“It’s a real mess lately,” says Philippe Humeau, CEO and founder of CrowdSec, describing the current state of cybersecurity market categories. In a recent episode of Category Visionaries, Philippe pulled back the curtain on an uncomfortable truth about category creation in cybersecurity: it’s often more about marketing theatrics than solving real problems.
The Category Creation Game
“As soon as you try to leave marketing doing proper job, they all go drinking beer and stop piecing in every other flower pot and they give names to things and it’s terrible mess,” Philippe explains, highlighting how yesterday’s category name becomes today’s obsolete label. He points to a telling example from this year’s Black Hat conference: “They’re all pretending to be XDR. I was like but what you do is a CM. Actually, yes, but people have budget for XDR and not for CM.”
This candid assessment reveals a deeper problem in the cybersecurity industry: the tendency to chase trending categories rather than focus on solving real security challenges. It’s a game that CrowdSec has chosen not to play.
Finding Space in the Blue Ocean
Instead of forcing themselves into existing categories, CrowdSec has embraced what Philippe calls a “blue ocean strategy.” Their approach straddles multiple traditional categories:
- Cyber Threat Intelligence (CTI)
- Intrusion Detection System (IDS)
- Intrusion Prevention System (IPS)
“We are probably the biggest CTI owners so far because we collect from 100,000 different machines in 175 different countries,” Philippe notes. But he’s quick to add, “Are we just this? No, we’re also an IDS and an IPS.”

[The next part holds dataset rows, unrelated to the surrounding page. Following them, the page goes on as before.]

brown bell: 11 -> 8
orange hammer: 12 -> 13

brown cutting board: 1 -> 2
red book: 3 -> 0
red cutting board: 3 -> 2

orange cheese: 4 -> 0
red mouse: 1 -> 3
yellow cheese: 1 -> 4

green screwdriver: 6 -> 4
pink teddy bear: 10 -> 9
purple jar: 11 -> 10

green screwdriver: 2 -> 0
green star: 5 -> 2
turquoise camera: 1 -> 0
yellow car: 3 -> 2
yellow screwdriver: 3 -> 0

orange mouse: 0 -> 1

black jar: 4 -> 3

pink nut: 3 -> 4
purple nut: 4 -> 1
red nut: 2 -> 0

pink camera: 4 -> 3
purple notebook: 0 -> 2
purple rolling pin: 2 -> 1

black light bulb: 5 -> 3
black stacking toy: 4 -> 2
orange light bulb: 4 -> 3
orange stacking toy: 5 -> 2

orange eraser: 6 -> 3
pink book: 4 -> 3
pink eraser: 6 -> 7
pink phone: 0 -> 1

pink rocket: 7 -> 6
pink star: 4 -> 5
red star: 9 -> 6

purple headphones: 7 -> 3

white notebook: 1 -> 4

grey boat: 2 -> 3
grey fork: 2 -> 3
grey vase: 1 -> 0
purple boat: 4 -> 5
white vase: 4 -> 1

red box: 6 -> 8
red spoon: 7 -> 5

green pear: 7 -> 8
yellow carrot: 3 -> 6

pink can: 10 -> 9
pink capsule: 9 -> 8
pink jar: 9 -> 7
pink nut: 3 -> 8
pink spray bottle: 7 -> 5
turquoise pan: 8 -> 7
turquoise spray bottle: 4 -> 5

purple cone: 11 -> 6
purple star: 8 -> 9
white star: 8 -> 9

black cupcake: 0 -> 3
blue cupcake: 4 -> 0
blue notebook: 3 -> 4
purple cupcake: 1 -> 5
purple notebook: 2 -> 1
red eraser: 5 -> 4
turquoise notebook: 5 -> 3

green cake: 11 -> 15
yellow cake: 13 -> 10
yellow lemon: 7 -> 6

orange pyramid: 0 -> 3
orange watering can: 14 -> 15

A $30 Billion Market Opportunity
When it comes to market size, the opportunity is substantial. “It’s tagged as a 30 to 20 billion market and growing,” Philippe shares. Their target market spans several key segments:
- Large corporations
- Banks
- Insurance companies
- Media companies
- CMS providers
- VPN providers
- IoT camera manufacturers
What connects these diverse segments? They all share a critical need: understanding “what’s happening, when is happening and where” in terms of cyber threats.
Two-Tier Market Strategy
CrowdSec’s market approach is bifurcated between their block list service and their signal intelligence:
“The market is everyone for the block list part,” Philippe explains. But for their advanced signal intelligence service, which processes “16 million threats per day,” the target narrows to larger enterprises that can leverage this depth of intelligence.
“We see 16 million valuations per day… We cannot all get them into a block list. It would not be curated enough, it would trigger false positives,” Philippe notes. Out of the 7 million IP addresses they continuously monitor, only 20,000 to 25,000 make it to their block list, ensuring “100% success rate and no false positive and no poisoning attempt.”
Beyond Category Constraints
CrowdSec’s approach demonstrates an important lesson for cybersecurity startups: sometimes the most effective strategy is to transcend traditional category definitions. While industry analysts and marketers might push for neat categorization, the reality of modern cybersecurity challenges demands solutions that cross boundaries.
“People are buying signals,” Philippe observes matter-of-factly. Whether a company wants to protect their VPN entry points or prevent their IoT cameras from becoming part of a botnet, the fundamental need remains the same: actionable intelligence about cyber threats.
This focus on solving real problems rather than fitting into predefined categories has served CrowdSec well. Their network has grown to approximately 110,000 installations in just two years, with ambitions to reach a million users – proving that sometimes the best category is the one you define for yourself.
For cybersecurity startups navigating their own category decisions, CrowdSec’s story offers a compelling alternative to the traditional category creation playbook: focus on solving real problems, embrace complexity where necessary, and let your solution define its own space in the market.